Мир как воля и представление. С комментариями и иллюстрациями - Артур Шопенгауэр
Но свое главное применение и, несомненно, свой первоисточник понятие права как отрицание неправого находит себе в тех случаях, где неправым поползновениям оказывается сопротивление силой; такое сопротивление не может быть, в свою очередь, неправым, и, следовательно, оно есть право, хотя совершаемое при этом насилие, рассматриваемое само по себе, было бы неправым и оправдывается здесь, т. е. обращается в право только своим мотивом. Если какой-нибудь индивид заходит в утверждении своей воли так далеко, что вторгается в сферу утверждения воли, присущего моей личности как таковой и этим отрицает ее, то мое сопротивление такому вторжению является только отрицанием этого отрицания и постольку с моей стороны это лишь утверждение искони присутствующей и являющейся в моем теле воли ‹…› следовательно, с моей стороны нет нарушения права. ‹…›
Речь идет о том, что насилие, будучи с точки зрения моральной несправедливым (неправым), в любом случае, в более узкой, правовой области вполне оправданно, справедливо. Фактически Шопенгауэр дает здесь философское обоснование основополагающей нормы «естественного права» (см. ниже) — «морального минимума», или правовой справедливости (юстиции), которая с древности известна в форме талиона: требования воздаяния за равное — равным, опирающегося в данном случае на глубокую традицию. В свое время Гоббс выводил весь корпус универсальных правовых норм как основу гражданского общества из этого, как он считал, самоочевидного для естественного разума положения. Кант тоже полагал, что талион — основополагающий принцип права. Только талион в состоянии обеспечить справедливость наказания, утверждает Кант: единственный принцип — это принцип равенства (в положении стрелки на весах справедливости); то зло, которое ты причиняешь кому-нибудь другому, не заслужившему его, ты причиняешь и самому себе; оскорбляешь ты другого — значит, ты оскорбляешь себя; крадешь у него — значит, обкрадываешь самого себя. Кант разъясняет это следующим образом: тот, кто украл, делает ненадежной собственность всех остальных и, следовательно, и свою собственность тоже. Его объяснение, следовательно, исходит из того, что преступление нарушает право в его всеобщности, разрушает договорную общественную связь. Поэтому единственным принципом справедливого наказания является талион — право возмездия за равное равным (око за око), которое, однако, осуществляется не частным порядком, а в рамках правосудия. (Именно справедливость требует, по Канту, смертной казни в возмещение жизни, отнимаемой преступником.)

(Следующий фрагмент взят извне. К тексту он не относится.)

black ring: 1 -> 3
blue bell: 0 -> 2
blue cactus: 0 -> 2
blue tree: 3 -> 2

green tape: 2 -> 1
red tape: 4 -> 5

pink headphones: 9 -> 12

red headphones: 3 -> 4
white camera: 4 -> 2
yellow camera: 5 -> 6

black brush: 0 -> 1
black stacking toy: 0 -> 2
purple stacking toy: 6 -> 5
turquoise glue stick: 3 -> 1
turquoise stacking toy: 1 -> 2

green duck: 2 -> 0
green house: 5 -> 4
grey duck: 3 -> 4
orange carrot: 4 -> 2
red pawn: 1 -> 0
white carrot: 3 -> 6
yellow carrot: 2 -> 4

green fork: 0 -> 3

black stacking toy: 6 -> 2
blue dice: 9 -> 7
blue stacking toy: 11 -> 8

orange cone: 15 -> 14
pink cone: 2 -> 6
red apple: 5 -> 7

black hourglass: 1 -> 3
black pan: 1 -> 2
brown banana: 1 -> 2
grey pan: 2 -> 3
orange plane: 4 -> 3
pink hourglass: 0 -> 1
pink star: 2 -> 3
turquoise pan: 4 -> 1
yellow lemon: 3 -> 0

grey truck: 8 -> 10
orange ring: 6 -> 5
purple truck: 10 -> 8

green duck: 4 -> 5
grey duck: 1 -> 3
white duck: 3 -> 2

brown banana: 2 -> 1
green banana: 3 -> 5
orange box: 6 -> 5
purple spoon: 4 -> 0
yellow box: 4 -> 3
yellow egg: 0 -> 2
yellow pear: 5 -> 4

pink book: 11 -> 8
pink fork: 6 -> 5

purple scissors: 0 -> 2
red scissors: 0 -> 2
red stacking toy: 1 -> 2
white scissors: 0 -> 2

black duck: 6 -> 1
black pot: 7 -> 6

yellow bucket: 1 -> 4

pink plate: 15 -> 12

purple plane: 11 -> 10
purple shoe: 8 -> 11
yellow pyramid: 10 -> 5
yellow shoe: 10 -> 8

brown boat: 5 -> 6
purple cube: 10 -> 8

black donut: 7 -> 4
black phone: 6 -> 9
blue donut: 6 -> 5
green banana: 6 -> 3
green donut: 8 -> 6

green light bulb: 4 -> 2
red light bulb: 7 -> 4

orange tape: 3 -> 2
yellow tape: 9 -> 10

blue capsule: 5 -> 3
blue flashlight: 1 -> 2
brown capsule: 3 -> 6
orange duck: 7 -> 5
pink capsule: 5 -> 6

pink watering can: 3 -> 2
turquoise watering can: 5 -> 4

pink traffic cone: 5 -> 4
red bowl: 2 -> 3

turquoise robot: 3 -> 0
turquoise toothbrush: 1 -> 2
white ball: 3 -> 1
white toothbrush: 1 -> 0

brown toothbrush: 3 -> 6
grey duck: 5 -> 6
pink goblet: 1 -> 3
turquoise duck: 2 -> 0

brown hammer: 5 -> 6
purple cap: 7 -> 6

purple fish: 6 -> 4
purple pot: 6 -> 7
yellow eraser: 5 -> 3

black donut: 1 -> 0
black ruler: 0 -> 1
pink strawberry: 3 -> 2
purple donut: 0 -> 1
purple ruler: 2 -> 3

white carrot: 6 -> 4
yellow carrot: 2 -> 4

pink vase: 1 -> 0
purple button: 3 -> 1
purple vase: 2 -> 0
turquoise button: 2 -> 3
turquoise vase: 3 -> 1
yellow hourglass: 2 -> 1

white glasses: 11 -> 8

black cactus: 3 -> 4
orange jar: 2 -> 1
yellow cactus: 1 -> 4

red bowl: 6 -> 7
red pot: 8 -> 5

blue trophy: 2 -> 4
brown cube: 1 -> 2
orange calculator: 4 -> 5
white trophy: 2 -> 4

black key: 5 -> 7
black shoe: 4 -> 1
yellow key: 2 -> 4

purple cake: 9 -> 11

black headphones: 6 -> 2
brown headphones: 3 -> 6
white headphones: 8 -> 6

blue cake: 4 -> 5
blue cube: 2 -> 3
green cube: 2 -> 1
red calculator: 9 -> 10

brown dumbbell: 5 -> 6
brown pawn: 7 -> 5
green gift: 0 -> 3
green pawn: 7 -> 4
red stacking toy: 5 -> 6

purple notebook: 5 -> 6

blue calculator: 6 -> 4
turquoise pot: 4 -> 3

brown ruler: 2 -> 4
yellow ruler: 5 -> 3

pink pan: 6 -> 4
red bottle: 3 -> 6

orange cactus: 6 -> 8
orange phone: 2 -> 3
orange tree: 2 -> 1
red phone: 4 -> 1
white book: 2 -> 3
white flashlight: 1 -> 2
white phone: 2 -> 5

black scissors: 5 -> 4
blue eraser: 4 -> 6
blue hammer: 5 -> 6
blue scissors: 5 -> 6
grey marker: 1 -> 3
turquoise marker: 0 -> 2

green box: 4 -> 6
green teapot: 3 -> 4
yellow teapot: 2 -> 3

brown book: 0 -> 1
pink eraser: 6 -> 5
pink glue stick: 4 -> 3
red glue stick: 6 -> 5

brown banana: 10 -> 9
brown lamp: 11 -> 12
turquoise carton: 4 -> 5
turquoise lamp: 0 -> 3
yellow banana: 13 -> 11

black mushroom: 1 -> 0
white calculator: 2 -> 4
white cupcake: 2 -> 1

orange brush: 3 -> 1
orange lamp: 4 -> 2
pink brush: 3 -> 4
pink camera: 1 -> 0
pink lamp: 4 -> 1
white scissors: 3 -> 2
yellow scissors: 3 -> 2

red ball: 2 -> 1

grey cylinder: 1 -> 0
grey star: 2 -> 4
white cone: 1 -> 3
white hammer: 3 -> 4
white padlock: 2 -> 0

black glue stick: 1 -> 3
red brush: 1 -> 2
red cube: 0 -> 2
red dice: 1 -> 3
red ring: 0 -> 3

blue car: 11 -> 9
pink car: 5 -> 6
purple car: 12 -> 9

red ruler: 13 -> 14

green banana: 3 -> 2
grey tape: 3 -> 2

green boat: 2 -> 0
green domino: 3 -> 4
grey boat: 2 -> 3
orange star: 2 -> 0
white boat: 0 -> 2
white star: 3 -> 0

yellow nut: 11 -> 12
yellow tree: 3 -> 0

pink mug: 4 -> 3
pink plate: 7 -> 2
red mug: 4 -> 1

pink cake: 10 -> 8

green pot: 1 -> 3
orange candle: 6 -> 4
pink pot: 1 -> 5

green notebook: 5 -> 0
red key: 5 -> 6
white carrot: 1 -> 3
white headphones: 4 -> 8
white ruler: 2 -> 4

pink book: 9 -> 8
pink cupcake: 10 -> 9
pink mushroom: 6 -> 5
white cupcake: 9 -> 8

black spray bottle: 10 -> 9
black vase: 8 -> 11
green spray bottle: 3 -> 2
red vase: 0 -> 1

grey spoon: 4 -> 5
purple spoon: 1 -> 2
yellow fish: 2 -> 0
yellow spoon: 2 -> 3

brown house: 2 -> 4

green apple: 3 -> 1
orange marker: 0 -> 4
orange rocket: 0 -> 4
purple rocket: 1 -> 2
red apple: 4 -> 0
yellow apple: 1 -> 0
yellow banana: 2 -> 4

Шопенгауэровская трактовка, как это ясно из дальнейшего изложения, подразумевает только те случаи, когда существует необходимость прибегать к «необходимой самообороне», к допустимой с точки зрения закона самозащите, чтобы не стать жертвой непосредственно угрожающего жизни насилия, имуществу — обмана и других крайне опасных противоправных проявлений. То есть трактовка эта относится к случаям, когда возникает своего рода локальная ситуация возврата в естественное (доцивильное, догражданское) состояние, и потерпевшая сторона вынуждена брать на себя функции судьи и исполнителя воздаяния, которые при других обстоятельствах осуществляются не частным порядком, а в рамках правосудия.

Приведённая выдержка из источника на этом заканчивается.